I do my setup based on feel also and I got that good feel and performance from just putting in the time testing different combos. As far as a balancing machine I just use my fingers. If you pinch the sides of the grip you get the front to rear balance and if you pinch in the throat of the grip and a finger on the front of the riser you get the left to right.


----------



## Mahly

I see zero use for a balancing machine... others might have use for it.
None of my bows ever are set up for a neutral balance, ! always end up with a pretty front heavy set-up, and depending on the shape of the grip, I may end up with more or less side weight.
Examples
Hoyt Rectrix XL NO side weight
STrother Moxie Lots of side weight
Alpine Concorde very little side weight
Prime One Very little to zero side weight.

The Moxie has a much wider and flatter arrow shelf, that combines with XXL hands puts a little imbalance into the mix that the side weight eliminates.

It's all trial and error. Alan's method makes a lot of sense... Though ELPC brings up a good point. 1 test result may not be the do all end all... you may wish to repeat a couple of times. After you find what seems to work best, do NOT change for a few weeks...scores MAY drop in that time while you re-teach yourself how to hold the bow with it's new balance.


----------



## EPLC

nuts&bolts said:


> I have my students take ONE arrow and fire that ONE arrow 30 times at a target. I call this my 30 shot STRESS TEST. So, what you see, is that with 17 ounces of weight on the SIDE stick, the bow was NOT VERY MUCH front HEAVY. So, what you see, is that with only 14 ounces of weight ON THE SIDE STICK, the bow was the MOST FRONT HEAVY for the experiments. He did the SIDE STICK experiment at 14 ounces, the SIDE STICK experiment at 15 ounces, the SIDE STICK experiment at 16 ounces, and at 17 ounces. PICTURES are worth 1000 words and BEAT any "bow balancing machine". For MY student, 15 ounces of side stick weight gave the BEST group size.
> 
> 
> 
> Of course, we also have to play with SIDE stick angles, but you did not ask about SIDE stick angles.


After thinking about it, this drill could very well be used to assess just about every aspect of your form, execution and equipment.


----------



## thawk

EPLC, I don't see how it shows anything, all 4 targets look good and it could easily be a 5 spot target shot by one person with no changes at all.
Going off that the archer will think that 15oz is his magic weight, what about the next day when he drops 4 points?
Had a shooter this year shoot 300 27x on wen night and 297 17x the next night.


----------



## EPLC

thawk said:


> EPLC, I don't see how it shows anything, all 4 targets look good and it could easily be a 5 spot target shot by one person with no changes at all.
> Going off that the archer will think that 15oz is his magic weight, what about the next day when he drops 4 points?
> Had a shooter this year shoot 300 27x on wen night and 297 17x the next night.


Like I said, I don't think one round of this proves anything.

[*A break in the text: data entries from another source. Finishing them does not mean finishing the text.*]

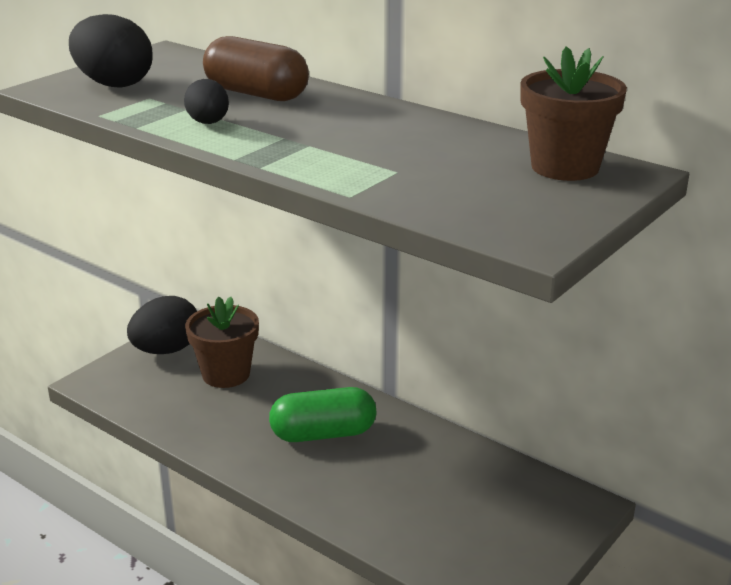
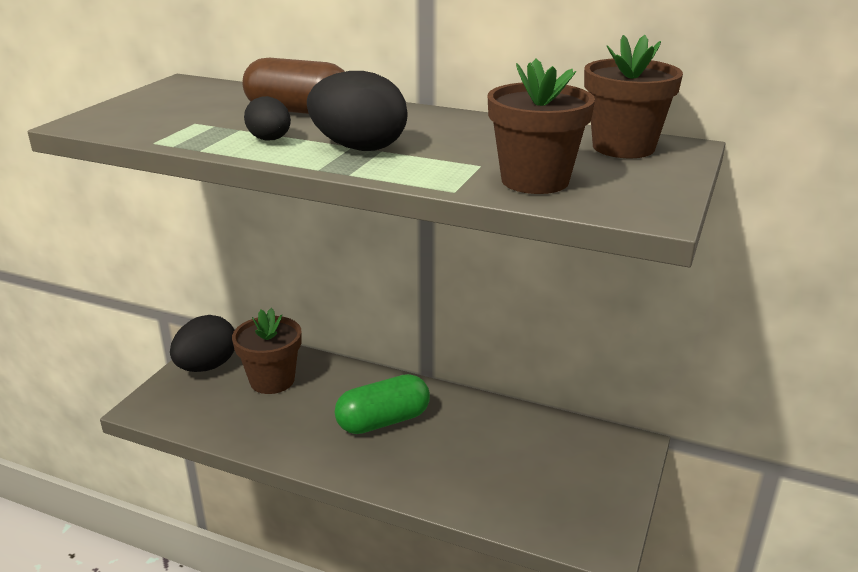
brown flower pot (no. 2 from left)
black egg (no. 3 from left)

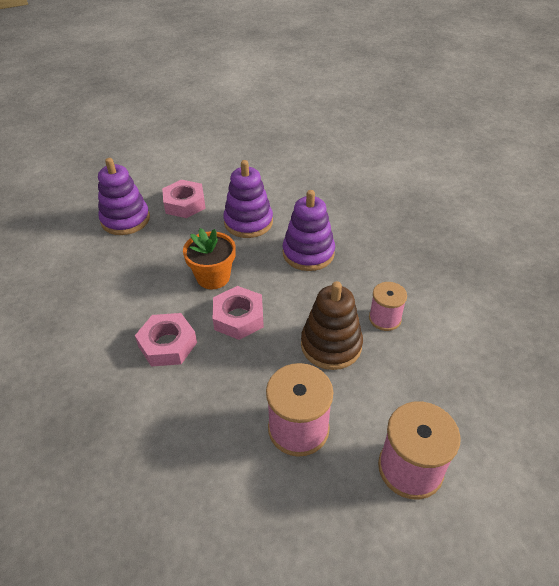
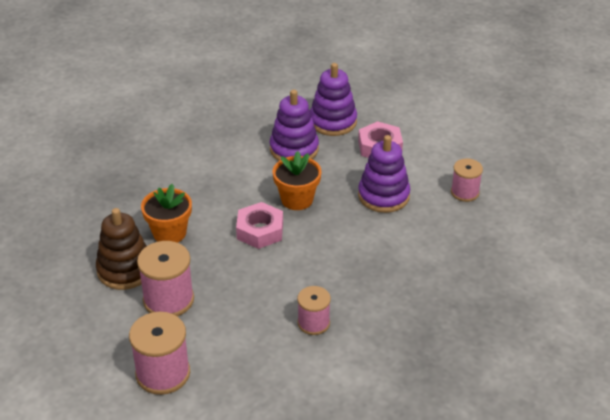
pink nut (no. 1 from left in the first image)
orange flower pot (no. 1 from left)
pink spool (no. 4 from left)
purple stacking toy (no. 1 from left)
brown stacking toy

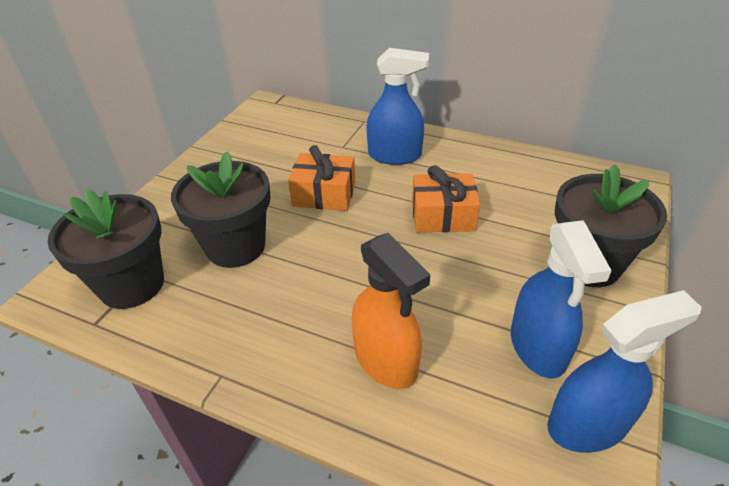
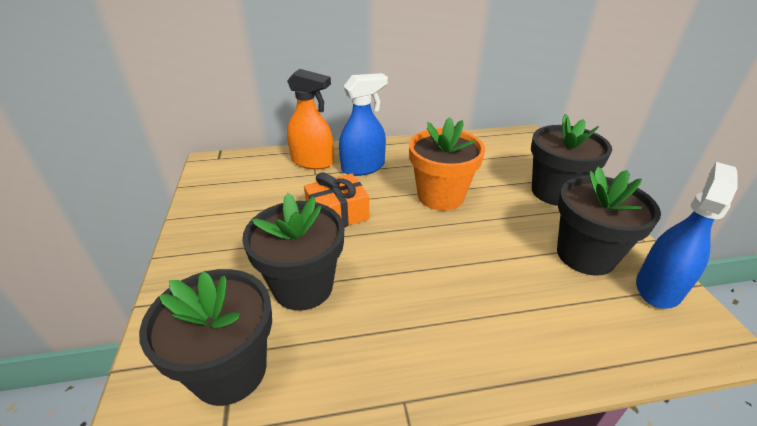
orange spray bottle
orange flower pot
black flower pot (no. 4 from left)

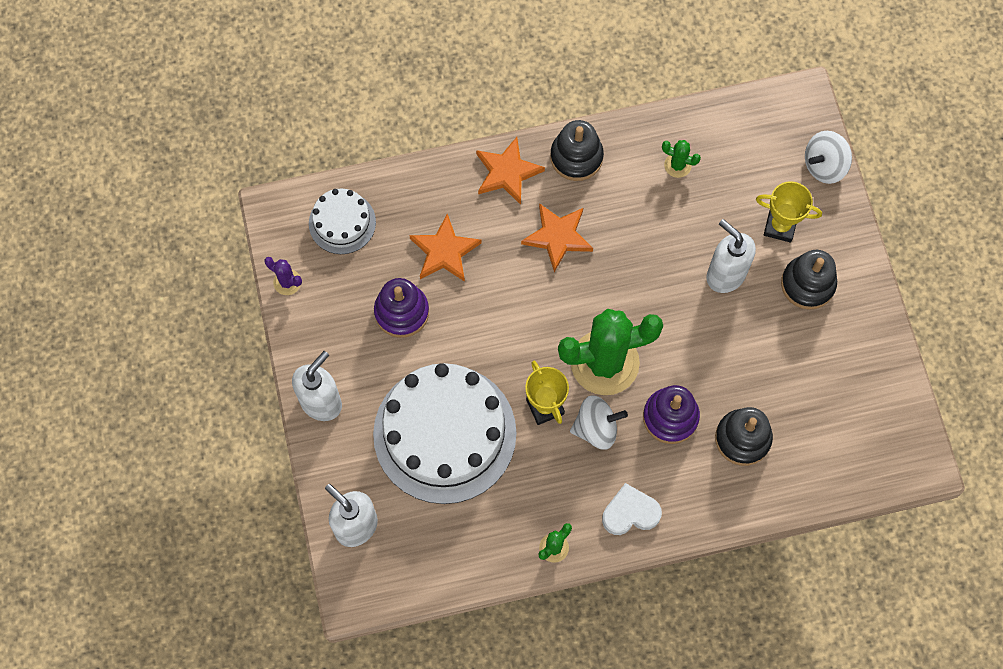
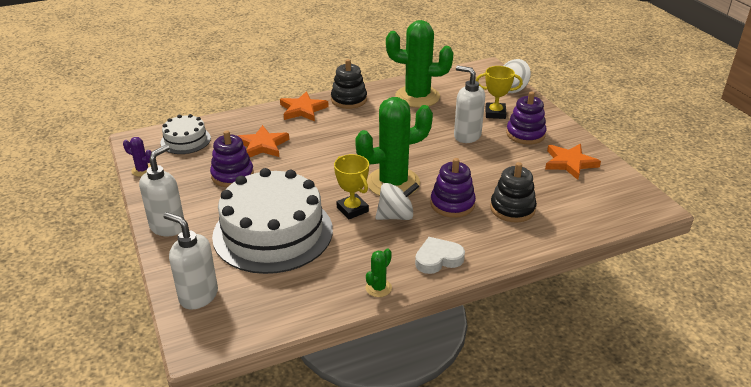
orange star (no. 3 from left)
purple stacking toy (no. 3 from left)
green cactus (no. 3 from left)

It "could" be useful for some if applied properly. For those that can't or won't see the value, simply don't use it. One thing I've found in archery is that every bolt doesn't fit every nut.


----------



## montigre

EPLC said:


> After thinking about it, this drill could very well be used to assess just about every aspect of your form, execution and equipment.


Maybe or maybe not. This is a valid example only if it was performed at a distance where such breakdowns in form, execution, and equipment can truly be assessed. If this was shot from 20 yards inward, it will not tell you very much beyond the very basics. Most competitive target shooters do not seriously evaluate their group tuning at less than 40 yards and most that I know prefer 60+ yards. 

Far too many inconsistencies in form, execution, and equipment can hide quite comfortably and completely at distances of 20 yards and less....


----------



## SILVERWOLF_73

For what's it's worth I have a dead center balancer I am not a staff shooter but have been shooting a long time at spots. This year I played around with my balancer and weights and finally shoot a 300. Which I never done in the past so I would half to say their is something to a balanced bow.


----------



## thawk

So do you think you're shooting better because of the balancer or have you changed anything else?

I have also been shooting a long time, and some times I get recharged about archery, and buy something new, weather it be a tool or bow or just about anything, and through the process of experimenting with my new toy I end up shooting more and thus have a good year.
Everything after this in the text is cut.